The thousand-strong crowd echoed:
"The Commander!" so thunderously that the rooks flew right up to the clouds.
Roshchin, standing on the station steps, could see the crumpled cap of the Commander floating towards the turf-covered icehouse through the mass of moving heads. His gaunt, pallid clean-shaven face, and fixed gaze were ten-se with determination.
Roshchin recognized his old acquaintance, Sergei Sergeyevich Sapozhkov.
There had been a time, before the war, when Sapozhkov had spoken on behalf of the "People of the Future" group, making mincemeat of the old moral system.
He had appeared in bourgeois society with seductive drawings on his cheeks, wearing a frock coat of bright green fustian.
During the war he had volunteered for the cavalry, become famous as a reckless scout and duellist, and been made a second lieutenant.
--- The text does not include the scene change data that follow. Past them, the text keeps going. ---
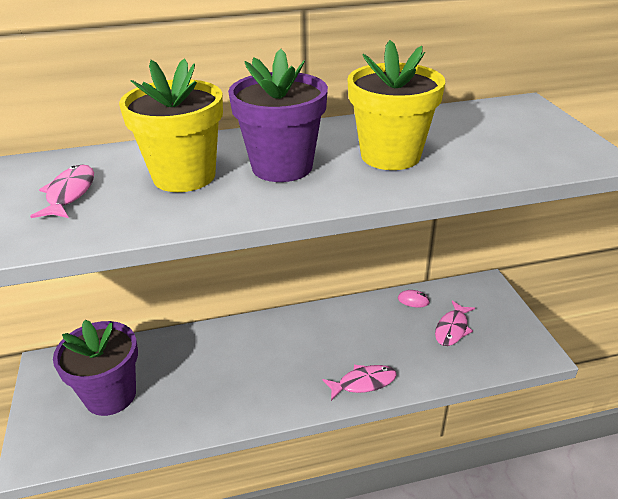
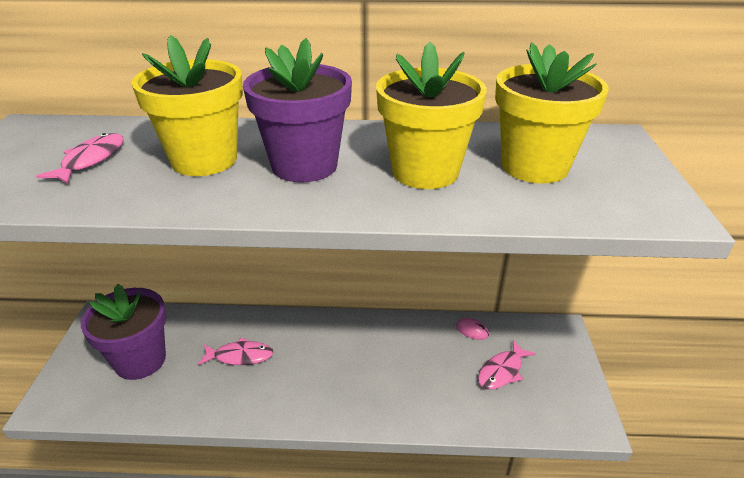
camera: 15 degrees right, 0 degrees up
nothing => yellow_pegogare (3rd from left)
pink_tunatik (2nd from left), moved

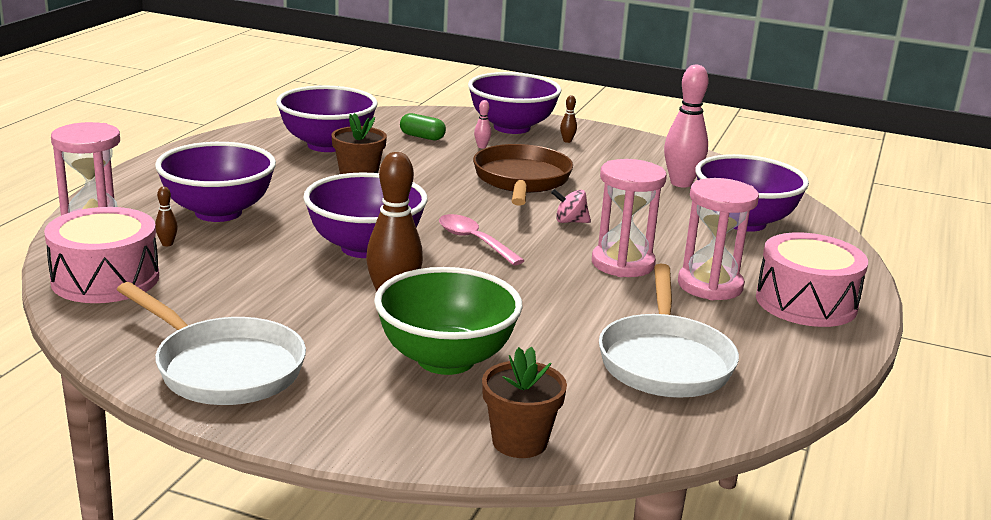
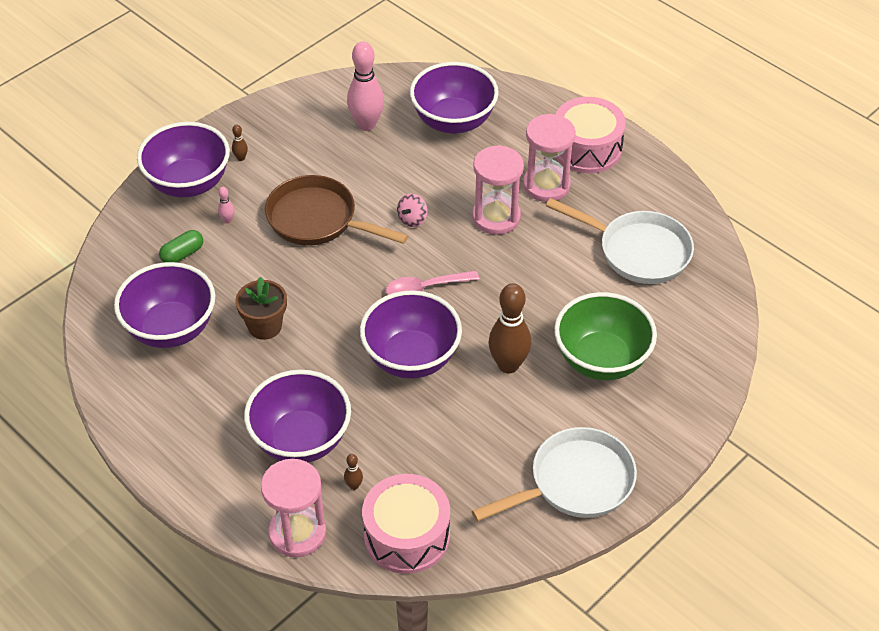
camera: 65 degrees left, 25 degrees up
brown_pegogare (2nd from left) => nothing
And quite unexpectedly, in the beginning of 1917, he had been arrested, sent to Petrograd, and sentenced to be shot for membership of a secret organization.
Set free by the February Revolution, he had for a short time identified himself with the anarchist group in the Soviet of Soldiers' Deputies.
Then he disappeared, reappearing in the end of October to take part in the seizing of the Winter Palace.
He was one of the first regular officers to join the Red Guard.
And now, slipping and losing his hold, he clambered on to the turf roof. Once there, he thrust his thumbs into his belt, his chin resting on the folds in his neck, and let his gaze rove over the thousands of heads craning towards him.
"D'you want to know, you yelling devils, why the gold-epauletted bastards beat you?
It's because of all this noise and to-do." He spoke mockingly and not very loud, but his voice could be heard by all.
"Not only do you disobey the orders of the Supreme Command, not only do you start yelling on the slightest provocation, but some of you are panicmongers, as well.
Who told you we were beaten at Filippovskaya?
Who told you Kornilov is moving on Ekaterinodar owing to treachery?
Was it you?" (He threw out a hand, holding a revolver, with a rapid movement, pointing to one of those standing in front.) "Come on up, then, let's have a talk! Aha-ah, so it wasn't you!" (He reluctantly returned his revolver to his pocket.) "D'you take me for a milksop, d'you think I don't know what you're yapping about? D'you want me to tell you?
Fedor Ivolgin, that's one, Pavlenkov, that's two, Terenti Dulya, that's three, and they all had direct information that there are vats full of booze at the village of Afipskaya...." (Laughter.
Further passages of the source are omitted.